The Google version uses Google Image Search and downloads the preview images for all search results.

The Unsplash version uses the Unsplash Image Search and downloads the full images for all search results.

Google Unsplash
Advantage Many images High resolution
Disadvantage Low resolution Few images

Run the Google scraper:

python ./image_scraper_google.py

Run the Unsplash scraper:

python ./image_scraper_unsplash.py

The images will be saved to the appropriate subdirectory in birds_dataset. Naturally, some images won't be of the correct motif, but because you'll have to review every picture once more while labeling, there's no need to sort them out now.

Image Labeling

This section deals with the label process of the previously downloaded images and is located in the model_training directory. You need to navigate to this directory to run the commands in this section.

cd ./model_training

There are many different tools and websites available for annotating images.

Many of these tools have automatic annotation options available.

Labeling Process (LabelImg)

LabelImg has a user-friendly GUI that allows you to open files and folders, has a straightforward labeling process, and enables you to export labels in various formats.

The following commands are run from the root of this repository.

Install LabelImg

pip install labelImg

Run LabelImg

labelImg

Issue with Python 3.10 and later

Currently, the pip version of LabelImg is incompatible with Python 3.10 and later. As described in GitHub issue #811: Unable to draw annotations on Windows.
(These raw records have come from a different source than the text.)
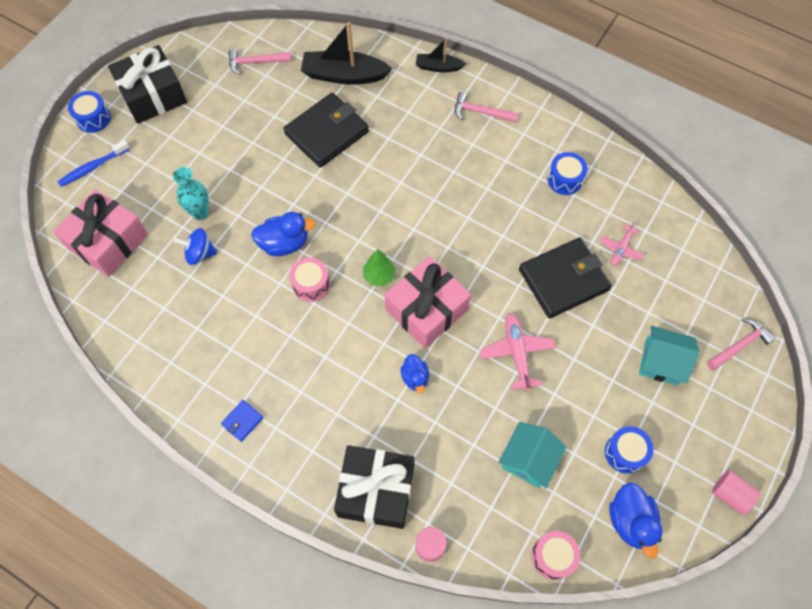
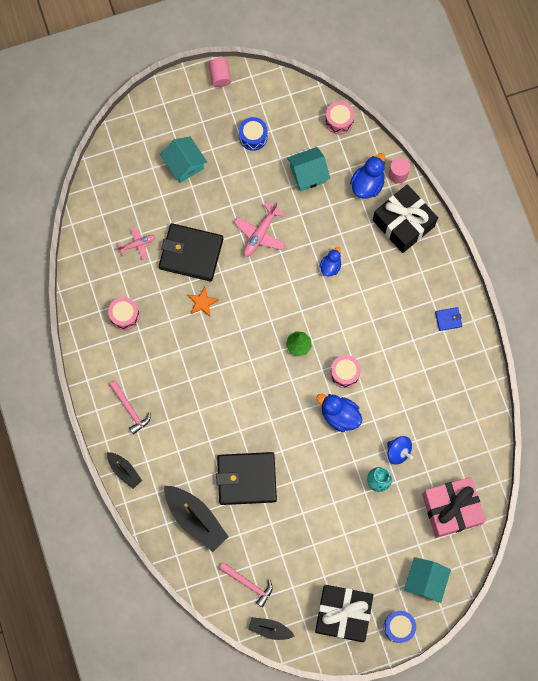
camera: 140 degrees left, 10 degrees up
(93, 167) = (425, 581): blue toothbrush -> turquoise house
(210, 45) = (270, 629): none -> black boat
(426, 310) = (289, 301): pink gift -> none
(507, 244) = (202, 302): none -> orange star
(565, 179) = (124, 316): blue drum -> pink drum
(630, 521) = (284, 105): blue duck -> blue duck (367, 184)
(740, 345) = (131, 138): pink hammer -> none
Fortunately the issue is fixed in the GitHub version if you run into this issue simply use the latest GitHub repository instead of the pip version.

git clone https://github.com/tzutalin/labelImg.git
cd labelImg

Compile the resources

pyrcc5 -o libs/resources.py resources.qrc

Run LabelImg

python labelImg.py

Labeling Process (Labelbox)

This part is dedicated to Labelbox, an online tool which lets you add the labels easily.
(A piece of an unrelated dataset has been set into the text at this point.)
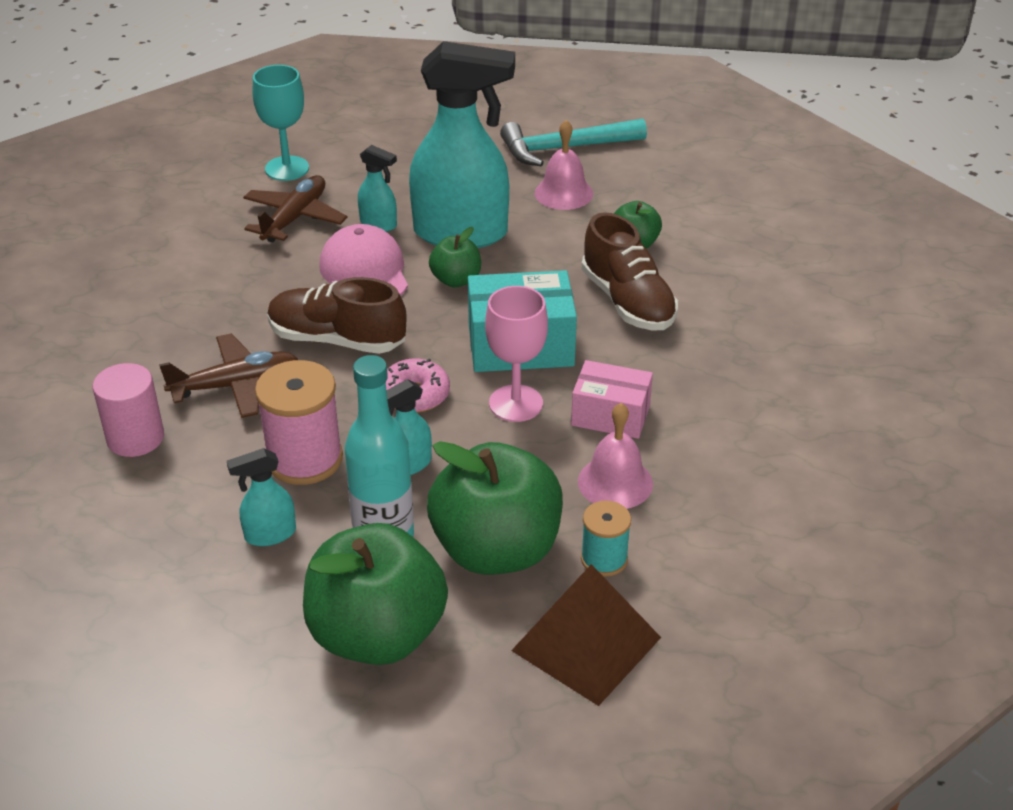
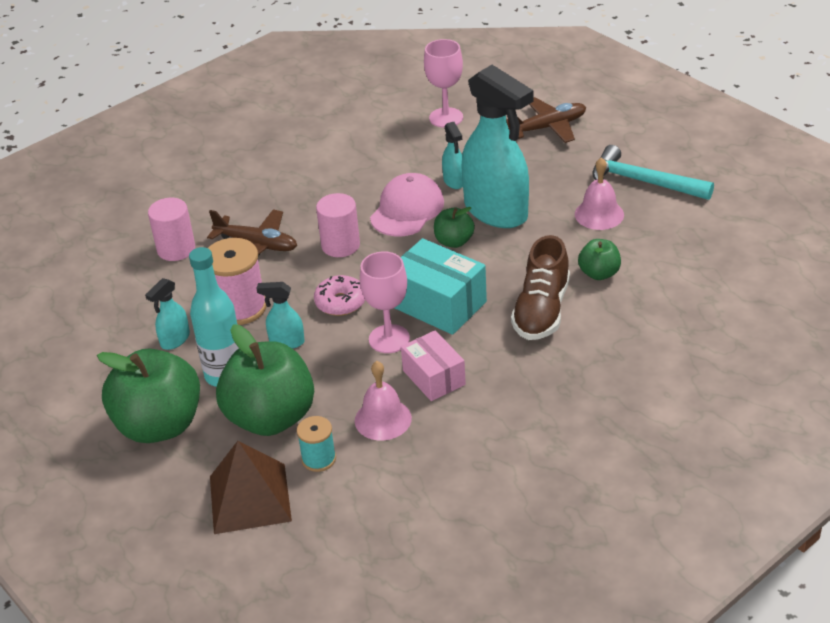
camera: 45 degrees right, 0 degrees up
(269, 534) = (175, 340): turquoise spray bottle -> turquoise spray bottle turned 75 degrees counterclockwise
(287, 168) = (446, 118): turquoise goblet -> pink goblet
(295, 218) = (411, 154): brown plane -> brown plane (548, 127)
(337, 340) = (340, 245): brown shoe -> pink cylinder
After Labeling all images you can export the data which lets you download a labelbox_annotation.ndjson file. This file needs to be processed in order to use it for YOLO Training Process in this project.

Label Conversion

After the annotation of the images is done you sometimes don't have the annotation in the correct format right away. For training with YOLO, you need to convert the format to the one specified here.

Convert to YOLO

The conversion script can be found in the model_training directory.

cd model_training

Required file structure in YOLO:

dataset/
├── images/
│   ├── train/
│   │   ├── img1.jpg
│   │   └── ...
│   ├── val/
│   │   └── ...
│   └── test/
│       └── ...
└── labels/
    ├── train/
    │   ├── img1.txt
    │   └── ...
    ├── val/
    │   └── ...
    └── test/
        └── ...

Required annotation format in YOLO (Textfiles):

<object-class> <x_center> <y_center> <width> <height>

From LabelImg

There is no need to convert the labels from LabelImg to YOLO format because LabelImg allows you to export the annotations in the correct format.

From Labelbox

The script uses the images from download_images/birds_dataset (Image Acquisition) and the annotation file downloaded from Labelbox (.ndjson). The final results (images and annotations) will be stored in a folder called annotations by default. Since all the information about each image is stored in the .ndjson file we can parse this information to fit the required annotation format for YOLO.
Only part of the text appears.